LOS CUADERNOS DE REMBRANDT


            Desde que leí Segundo abecedario, Madrid, Antrophos, 1992, supe que leería todos los diarios que publicase José Jiménez Lozano, pues no sólo disfruté con el contenido, sino—quizás sobre todo—con su tono. A estas alturas ya no es necesario presentar al escritor de Langa, nacido en 1930, y formado en la escuela periodística del Norte de Castilla a la luminosa sombra de Miguel Delibes. De hecho, el abulense empezó a trabajar como colaborador del periódico en la misma época en que el vallisoletano alcanzó el puesto de director –desde que realizó un periodismo abierto y en el que dio cabida a muchos escritores que hasta entonces lo tenían difícil; así lo recuerda César Alonso de los Ríos en Soy un hombre de fidelidades. Conversaciones con Miguel Delibes, Madrid,  La Esfera de los Libros, 2010 (obra que se leerá con provecho sobre todo por el gran escritor y mejor persona que fue Miguel Delibes).

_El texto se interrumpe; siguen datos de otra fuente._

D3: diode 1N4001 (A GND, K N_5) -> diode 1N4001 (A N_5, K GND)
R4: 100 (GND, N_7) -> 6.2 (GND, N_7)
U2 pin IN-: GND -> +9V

El libro del que quiero decir un par de palabras es una nueva entrega de la selección de los diarios de José Jiménez Lozano, Los cuadernos de Rembrandt, Valencia, Pre-Textos, 2010. Sin embargo, si alguien lee estas líneas, mejor sería que apagase el ordenador y fuese a buscar el libro pues, sin ningún género de dudas, disfrutará más y le hará mejor persona que andar perdiendo el tiempo con estas letras. José Jiménez Lozano (por lo visto, Pepe Lozano para los amigos) es un autor que no puede estar de moda [1] ni siquiera como esos autores que se ponen de moda precisamente porque no pueden ser moda [2]. La incorrección política del autor es tan notable como notoria y, dada su afición al espíritu de Port-Royal, me atrevería incluso a definirlo como refractario; es decir, se sitúa más allá de la querella entre antiguos y modernos, sobre la que Marc Fumaroli escribió un magnífico libro [3]. Los diarios de Lozano son ejemplares y producen una envidia sana (en buena medida tal vez porque el autor no es un exhibicionista y ha hecho la selección de sus notas con un criterio admirable); a ratos recuerdan el tipo de diario europeo, tan poco frecuente en nuestro país, en el que van desfilando las lecturas y las reflexiones que a su hilo se producen, pero también me han traído a la memoria los diarios de Mircea Eliade. Jiménez Lozano no pretende arreglar ninguna cuenta pendiente, como es habitual en muchos diarios (ya sea por las menciones o por los silencios), sino entregarnos sencillamente sus meditaciones.


Los cuadernos de Rembrandt abarca desde el año dos mil cinco al año dos mil ocho y, aunque la actualidad está presente en la reflexión, no es una escritura hecha bajo el empuje del momento. Las ideas sobre el arte y la verdad e la belleza merecen, según creo, especial atención, pues José Jiménez Lozano tiene un agudo sentido estético que se manifiesta no sólo en el plano teórico, sino sobre todo cuando no regala una breve descripción de esas maravillosas iglesias románicas, abandonadas muchas veces, perdidas por los campos de Castilla o cuando en un par de líneas dibuja magistralmente un paisaje. Además, claro, está el pulso poético que encontramos en los textos (a veces como sencillos poemas) y que tiene la virtud de hacerlos ligeros. Ciertamente, como decía Chesterton, los ángeles vuelan porque se toman a sí mismos a la ligera; así es como toma el autor abulense su propio yo.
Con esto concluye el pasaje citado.